(Corrects spelling of Forstmann in paragraphs three and four)
By Greg Roumeliotis and Soyoung Kim
Sept 13 (Reuters) - Private equity firm KKR & Co LP has teamed up with New Mountain Capital LLC to bid for IMG, joining a handful of companies interested in buying the sports, fashion and marketing agency from Forstmann Little & Co, two people familiar with the matter said.
KKR and New Mountain would be competing against other buyout firms in a quest for IMG, as well as entertainment powerhouses Creative Artists Agency and William Morris Endeavor Entertainment, which have also been weighing offers for IMG, the people, who spoke to Reuters this week, said.
While KKR may not have the industry expertise of CAA or William Morris, its partner New Mountain has deep ties to private equity firm Forstmann Little.
Steven Klinsky, who founded New Mountain in 2000 shortly after leaving Forstmann Little, was the most senior partner at the firm outside of the Forstmann family and worked closely with Teddy Forstmann, IMG's former chairman and chief executive who died in 2011.
The sale of IMG, whose clients include top tennis player Novak Djokovic and supermodel Gisele Bundchen and which owns the rights to numerous sports leagues, is being driven by the trustee that runs the estate of Teddy Forstmann.

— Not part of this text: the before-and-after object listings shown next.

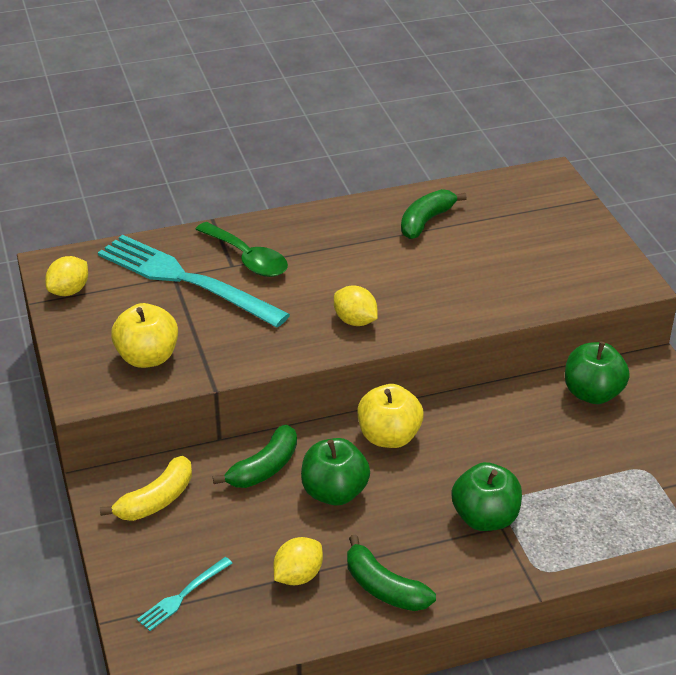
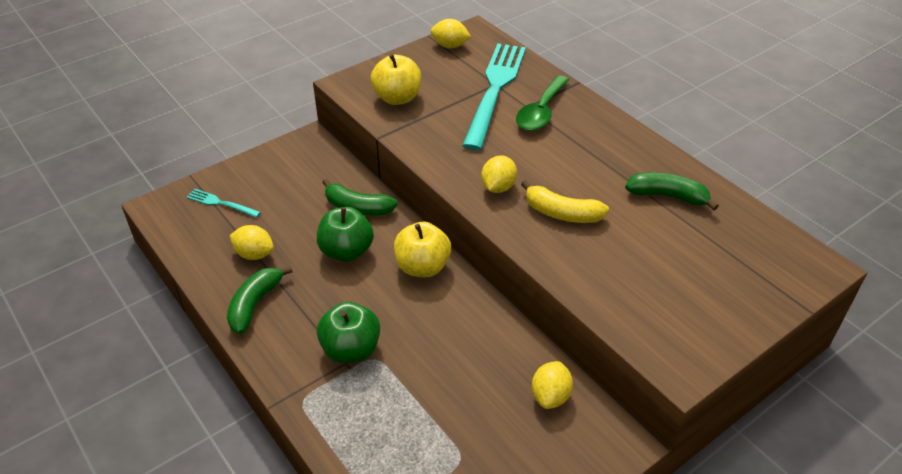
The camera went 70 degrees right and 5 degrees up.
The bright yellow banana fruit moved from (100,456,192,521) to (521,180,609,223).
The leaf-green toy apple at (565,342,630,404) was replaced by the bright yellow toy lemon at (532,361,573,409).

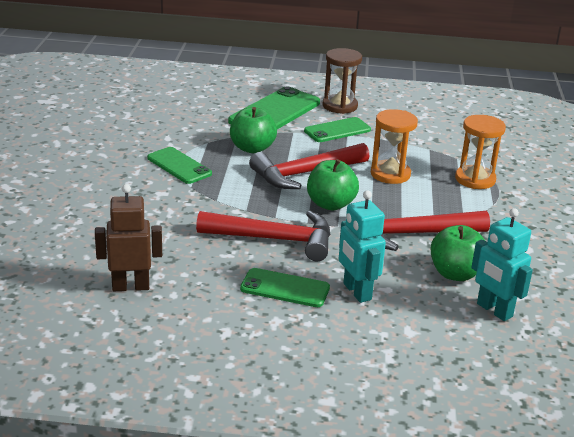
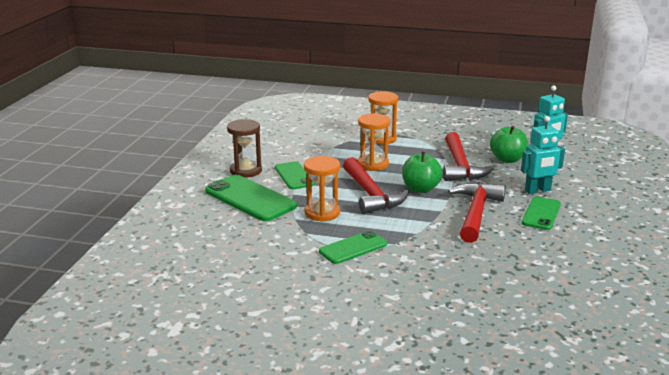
The camera went 80 degrees left and 5 degrees down.
The russet toy robot at (95,184,162,291) disappeared.
The leaf-green toy apple at (230,107,277,153) was replaced by the orange sand timer at (304,156,340,222).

CVC Capital Partners, another private equity firm that has significant expertise in sports rights management with its controlling investment in Formula One, is also involved in IMG's sale process, people familiar with the matter have said previously.

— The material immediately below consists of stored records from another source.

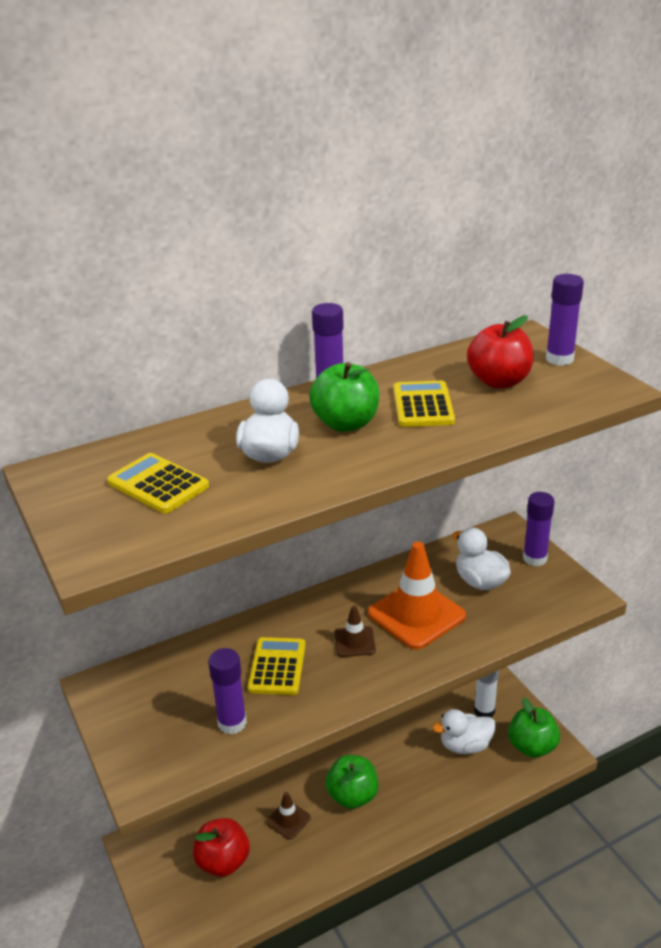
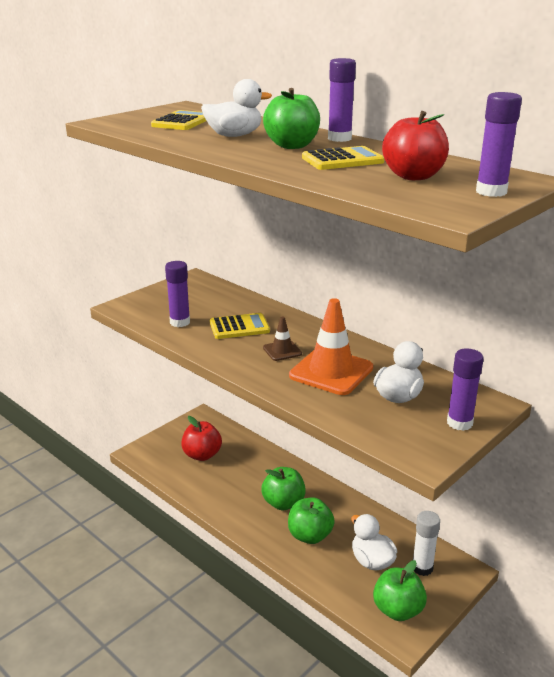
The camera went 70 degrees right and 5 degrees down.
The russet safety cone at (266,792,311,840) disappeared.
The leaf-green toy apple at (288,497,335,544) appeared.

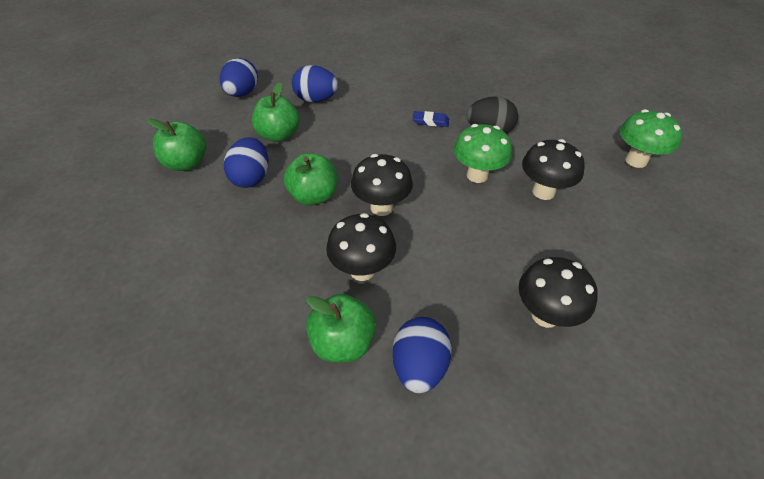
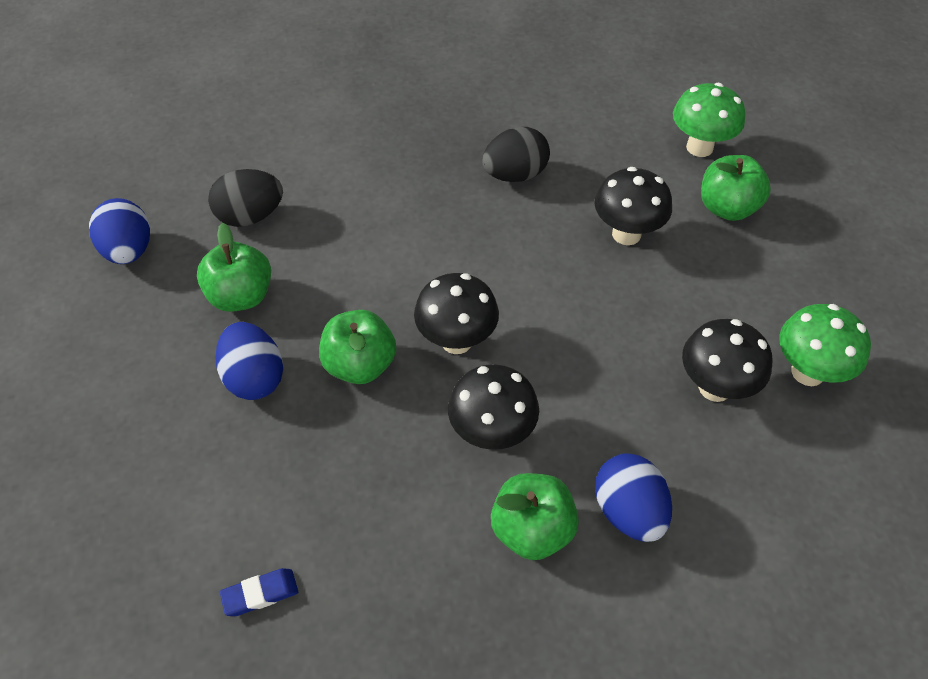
The camera went 30 degrees left and 5 degrees up.
The leaf-green toy apple moved from (146,118,206,171) to (701,155,771,221).
The blue eraser moved from (412,111,449,127) to (220,568,298,616).
The leaf-green mushroom moved from (453,124,512,183) to (779,304,871,386).
The blue egg at (292,65,338,102) became the ebony egg at (208,169,283,227).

Initial offers are due in the next few weeks, according to the people familiar with the matter.
The people asked not to be named because the matter is not public. KKR declined to comment, while New Mountain did not immediately respond to requests for comment.
IMG, which Forstmann bought for $750 million in 2004, could now fetch more than $2 billion in a sale, people familiar with the matter told Reuters previously.
Forstmann Little has held onto IMG for longer than a typical investment period for private equity, and for years it has rebuffed overtures from prospective buyers. Buyout interest increased following Teddy Forstmann's departure in April 2011 as IMG chairman and CEO, and his death later that year.
Notable buyers that had approached Teddy Forstmann included former Yahoo CEO Terry Semel, who was willing to pay $1.5 billion in 2008. Sources told Reuters at the time that Teddy Forstmann wanted at least twice the amount.
Akin Gump Strauss Hauer & Feld litigation partner Mark MacDougall and corporate practice co-chair J. Kenneth Menges, Jr., are managing the wind down of Teddy Forstmann's private equity empire. The firm tried to exit its investment with 24 Hour Fitness last year but the process has since stalled.